Questioner: You have talked a great deal about conditioning and have said that one must be free of this bondage, otherwise one remains imprisoned always. A statement of this kind seems so outrageous and unacceptable! Most of us are very deeply conditioned and we hear this statement and throw up our hands and run away from such extravagant expression, but I have taken you seriously - for, after all, you have more or less given your life to this kind of thing, not as a hobby but with deep seriousness - and therefore I should like to discuss it with you to see how far the human being can uncondition himself. Is it really possible, and if so, what does it mean? Is it possible for me, having lived in a world of habits, traditions and the acceptance of orthodox notions in so many matters - is it possible for me really to throw off this deep-rooted conditioning? What exactly do you mean by conditioning, and what do you mean by freedom from conditioning?
Krishnamurti: Let us take the first question first. We are conditioned - physically, nervously, mentally - by the climate we live in and the food we eat, by the culture in which we live, by the whole of our social, religious and economic environment, by our experience, by education and by family pressures and influences. All these are the factors which condition us. Our conscious and unconscious responses to all the challenges of our environment - intellectual, emotional, outward and inward - all these are the action of conditioning. Language is conditioning; all thought is the action, the response of conditioning.
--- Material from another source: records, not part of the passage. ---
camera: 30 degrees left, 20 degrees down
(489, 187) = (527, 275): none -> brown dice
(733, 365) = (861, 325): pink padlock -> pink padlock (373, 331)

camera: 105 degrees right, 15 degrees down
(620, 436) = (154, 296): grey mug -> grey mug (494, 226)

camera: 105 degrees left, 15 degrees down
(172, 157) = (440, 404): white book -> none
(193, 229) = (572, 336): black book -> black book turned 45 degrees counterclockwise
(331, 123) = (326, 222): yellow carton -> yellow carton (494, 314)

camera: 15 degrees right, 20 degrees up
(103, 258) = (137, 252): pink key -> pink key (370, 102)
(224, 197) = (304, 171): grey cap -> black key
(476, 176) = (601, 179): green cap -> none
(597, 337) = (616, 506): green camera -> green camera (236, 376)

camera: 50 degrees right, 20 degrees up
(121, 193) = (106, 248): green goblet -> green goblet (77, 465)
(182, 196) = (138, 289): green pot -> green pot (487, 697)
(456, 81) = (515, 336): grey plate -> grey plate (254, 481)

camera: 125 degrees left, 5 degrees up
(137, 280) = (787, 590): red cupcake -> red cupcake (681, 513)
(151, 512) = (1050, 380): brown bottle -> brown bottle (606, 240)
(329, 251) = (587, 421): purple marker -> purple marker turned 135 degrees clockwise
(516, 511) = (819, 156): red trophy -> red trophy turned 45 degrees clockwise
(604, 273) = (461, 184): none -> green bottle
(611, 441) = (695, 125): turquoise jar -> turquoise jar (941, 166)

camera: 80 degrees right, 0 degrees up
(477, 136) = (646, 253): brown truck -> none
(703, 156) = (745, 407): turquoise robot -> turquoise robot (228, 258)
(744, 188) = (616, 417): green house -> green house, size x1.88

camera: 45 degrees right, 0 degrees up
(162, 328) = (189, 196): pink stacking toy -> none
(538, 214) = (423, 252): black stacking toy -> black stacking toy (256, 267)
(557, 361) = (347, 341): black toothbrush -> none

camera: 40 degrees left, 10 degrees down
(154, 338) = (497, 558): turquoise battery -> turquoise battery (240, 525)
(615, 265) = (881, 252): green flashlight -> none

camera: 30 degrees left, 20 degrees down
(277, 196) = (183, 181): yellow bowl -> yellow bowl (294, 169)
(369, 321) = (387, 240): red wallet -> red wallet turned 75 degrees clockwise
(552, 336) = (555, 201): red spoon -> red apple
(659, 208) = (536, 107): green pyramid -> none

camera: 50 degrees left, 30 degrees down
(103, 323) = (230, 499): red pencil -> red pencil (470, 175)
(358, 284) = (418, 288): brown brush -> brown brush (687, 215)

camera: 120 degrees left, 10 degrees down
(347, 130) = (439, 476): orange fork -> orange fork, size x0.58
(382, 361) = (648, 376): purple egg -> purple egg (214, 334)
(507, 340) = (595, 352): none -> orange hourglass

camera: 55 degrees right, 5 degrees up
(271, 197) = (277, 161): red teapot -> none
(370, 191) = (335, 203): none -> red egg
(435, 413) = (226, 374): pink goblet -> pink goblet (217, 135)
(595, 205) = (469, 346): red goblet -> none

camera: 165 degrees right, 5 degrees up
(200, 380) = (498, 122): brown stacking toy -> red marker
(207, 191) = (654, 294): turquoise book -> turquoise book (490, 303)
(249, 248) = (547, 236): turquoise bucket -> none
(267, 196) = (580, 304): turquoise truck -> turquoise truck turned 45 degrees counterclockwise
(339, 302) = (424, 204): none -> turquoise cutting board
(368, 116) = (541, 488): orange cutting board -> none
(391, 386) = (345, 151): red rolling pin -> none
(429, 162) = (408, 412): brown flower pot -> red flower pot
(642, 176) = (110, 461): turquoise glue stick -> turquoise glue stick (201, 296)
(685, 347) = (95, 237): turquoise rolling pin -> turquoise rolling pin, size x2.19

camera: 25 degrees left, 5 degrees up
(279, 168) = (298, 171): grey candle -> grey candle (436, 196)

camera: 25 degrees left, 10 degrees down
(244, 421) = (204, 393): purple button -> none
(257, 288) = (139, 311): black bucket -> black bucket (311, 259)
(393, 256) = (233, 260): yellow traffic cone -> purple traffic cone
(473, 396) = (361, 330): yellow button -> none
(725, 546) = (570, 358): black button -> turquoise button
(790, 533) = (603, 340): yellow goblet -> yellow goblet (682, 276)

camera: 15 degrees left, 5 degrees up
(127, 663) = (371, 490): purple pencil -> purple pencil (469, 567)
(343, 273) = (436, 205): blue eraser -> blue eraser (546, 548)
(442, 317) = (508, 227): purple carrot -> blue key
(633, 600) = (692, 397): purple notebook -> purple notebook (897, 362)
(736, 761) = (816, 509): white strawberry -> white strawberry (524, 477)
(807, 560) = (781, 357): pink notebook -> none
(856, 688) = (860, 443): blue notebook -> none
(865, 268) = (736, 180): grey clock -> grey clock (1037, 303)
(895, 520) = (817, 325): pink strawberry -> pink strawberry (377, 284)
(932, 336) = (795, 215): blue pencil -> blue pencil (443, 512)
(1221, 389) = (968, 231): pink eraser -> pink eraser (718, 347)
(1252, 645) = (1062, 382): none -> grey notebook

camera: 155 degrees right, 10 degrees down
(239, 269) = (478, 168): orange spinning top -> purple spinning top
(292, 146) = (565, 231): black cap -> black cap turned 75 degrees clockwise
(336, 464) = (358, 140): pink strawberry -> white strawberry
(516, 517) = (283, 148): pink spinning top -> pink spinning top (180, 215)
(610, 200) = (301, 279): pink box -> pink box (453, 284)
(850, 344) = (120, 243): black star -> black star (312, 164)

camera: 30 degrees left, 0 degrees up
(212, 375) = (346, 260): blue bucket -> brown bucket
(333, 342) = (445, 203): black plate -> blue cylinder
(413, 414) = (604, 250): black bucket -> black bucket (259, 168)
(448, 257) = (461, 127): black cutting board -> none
Knowing that we are conditioned we invent a divine agency which we piously hope will get us out of this mechanical state. We either postulate its existence outside or inside ourselves - as the atman, the soul, the Kingdom of Heaven which is within, and who knows what else! To these beliefs we cling desperately, not seeing that they themselves are part of the conditioning factor which they are supposed to destroy or redeem. So not being able to uncondition ourselves in this world, and not even seeing that conditioning is the problem, we think that freedom is in Heaven, in Moksha, in Nirvana. In the Christian myth of original sin and in the whole eastern doctrine of Samsara, one sees that the factor of conditioning has been felt, though rather obscurely. If it had been clearly seen, naturally these doctrines and myths would not have arisen. Nowadays the psychologists also try to get to grips with this problem, and in doing so condition us still further. Thus the religious specialists have conditioned us, the social order has conditioned us, the family which is part of it has conditioned us. All this is the past which makes up the open as well as the hidden layers of the mind. En passant it is interesting to note that the so-called individual doesn't exist at all, for his mind draws on the common reservoir of conditioning which he shares with everybody else, so the division between the community and the individual is false: there is only conditioning. This conditioning is action in all relationships - to things, people and ideas.
Questioner: Then what am I to do to free myself from it all? To live in this mechanical state is not living at all, and yet all action, all will, all judgements are conditioned - so there is apparently nothing I can do about conditioning which isn't conditioned! I am tied hand and foot.
Krishnamurti: The very factor of conditioning in the past, in the present and in the future, is the "me" which thinks in terms of time, the "me" which exerts itself; and now it exerts itself in the demand to be free; so the root of all conditioning,is the thought which is the "me". The "me" is the very essence of the past, the "me" is time, the "me" is sorrow - the "me" endeavours to free itself from itself, the "me" makes efforts, struggles to achieve, to deny, to become. This struggle to become is time in which there is confusion and the greed for the more and the better. The "me" seeks security and not finding it transfers the search to heaven; the very "me" that identifies itself with something greater in which it hopes to lose itself - whether that be the nation, the ideal or some god - is the factor of conditioning.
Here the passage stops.